Fetch and display real-time departure times for VBB/BVG public transport
This little tool will fetch and display real-time departure times for VBB/BVG public transport lines for a single stop in Berlin and Brandenburg, Germany. Here, VBB is the “Verkehrsverbund Berlin-Brandenburg” and BVG is the “Berliner Verkehrsbetriebe”.
This tool was partly developed as an instructive example (although a toy one) of using Pandas and producing some output to be fed into a web-based dashboard like those one can create with Dashing (to be done).
Here is an example output for “Möckernbrücke” (including the optional --header) on the command-line:
$ vbbvg --stop Möckernbrücke --header Now: 14:06:04 Stop-Name: U Möckernbrücke (Berlin) Stop-ID: 9017104 Wait Departure Line Destination ------ ----------- ------ ---------------------------- 00:48 14:07 U1 U Uhlandstr. (Berlin) 02:48 14:09 U7 S+U Rathaus Spandau (Berlin) 02:48 14:09 U1 S+U Warschauer Str. (Berlin) 04:48 14:11 U7 U Rudow (Berlin)
This shows the waiting and departure times (in MM:SS and HH:MM format, respectively) from one stop, limited to all earliest unique combinations of the Line and Destination columns. This is usually the only information one is interested in just “before leaving the office” as a typical use-case. This tool filters these combinations, calculates the waiting times and inserts them as the first column in the output. There are quite a few other command-line options which you can find out more about by typing python vbbvg -h.
Installation and Test
You can clone the repository and install it via pip. After installing, you will have access system wide (or in your virtualenv) to vbbvg programmatically or via the CLI.
pip install -e .
There is a list of dependencies in the file requirements.txt (for more about them please read the next section) which you can install with the command pip install -r requirements.txt.

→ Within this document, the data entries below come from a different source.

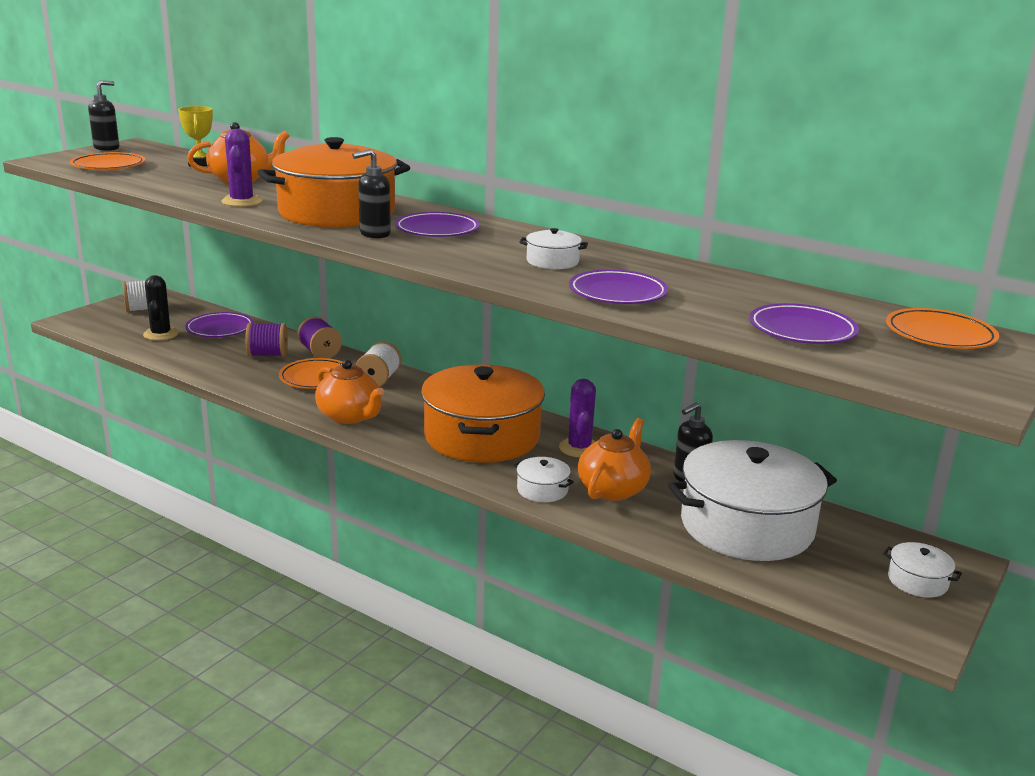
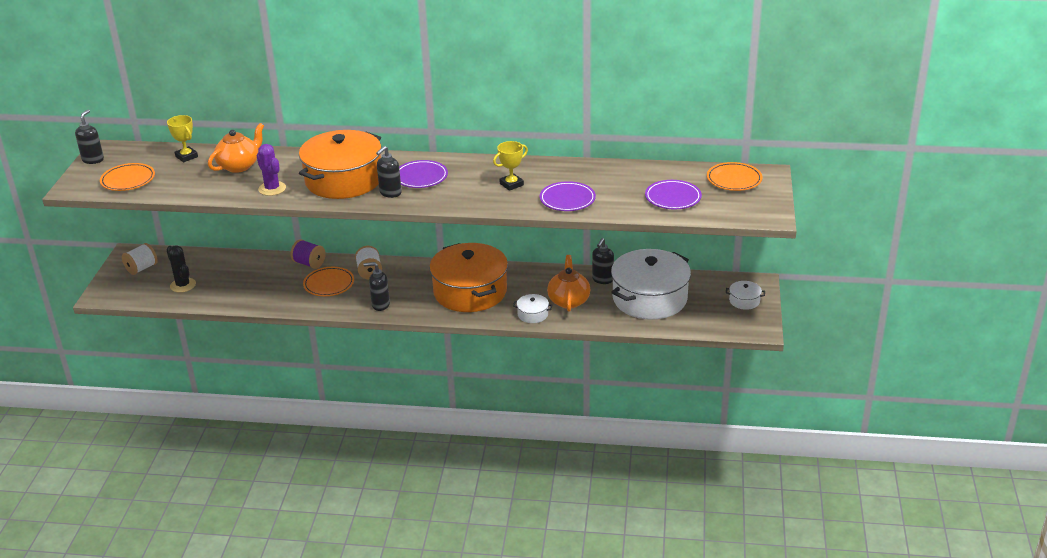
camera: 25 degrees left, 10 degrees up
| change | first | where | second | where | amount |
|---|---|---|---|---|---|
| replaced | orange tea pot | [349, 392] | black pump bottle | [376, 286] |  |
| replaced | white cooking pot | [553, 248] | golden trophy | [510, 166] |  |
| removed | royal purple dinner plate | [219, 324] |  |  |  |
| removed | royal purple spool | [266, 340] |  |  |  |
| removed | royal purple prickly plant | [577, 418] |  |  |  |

To run the little “test suite”, download and unpack this repository or clone it, and run the command python setup.py test in the unpacked archive. Of course this needs the pytest package to be available (not listed in the requirements, but easy to install with pip install pytest).
This tool was partly developed as an instructive example of using Pandas for greatly simplifying the code needed for working with tables (DataFrame objects). The BeautifulSoup4 and html5lib packages are optional dependencies, but needed for pandas.read_html() which will barf if they are not installed. Output on the command-line is created by using the termcolor and tabulate packages, saving a great amount of code to write otherwise oneself.
System Requirements (Linux)
As a Linux user pointed out: if you are on Linux you might have to install the following packages manually:
sudo apt-get install libxml2-dev libxslt1-dev
And if you run into an /usr/bin/ld: cannot find -lz error consider installing this one before running pip, too:
sudo apt-get install lib32z1-dev
Since VBB/BVG have no API for real time data access this data is fetched (scraped using Pandas, yes!) from a web application on http://mobil.bvg.de. You can use this page for testing manually (in English). There, as a real person, you can enter parts of the destination name and get a list of matching destinations to chose from, before you get to see the one result table you are interested in.
To avoid multi-level scraping, speed things up, and add some more thrills, a small part of an existing “Open Data” VBB database, published under the CC-BY 3.0 license is used to access the stop names and IDs of the VBB/BVG public transport network (a simple CSV file named here vbbvg_stops.csv).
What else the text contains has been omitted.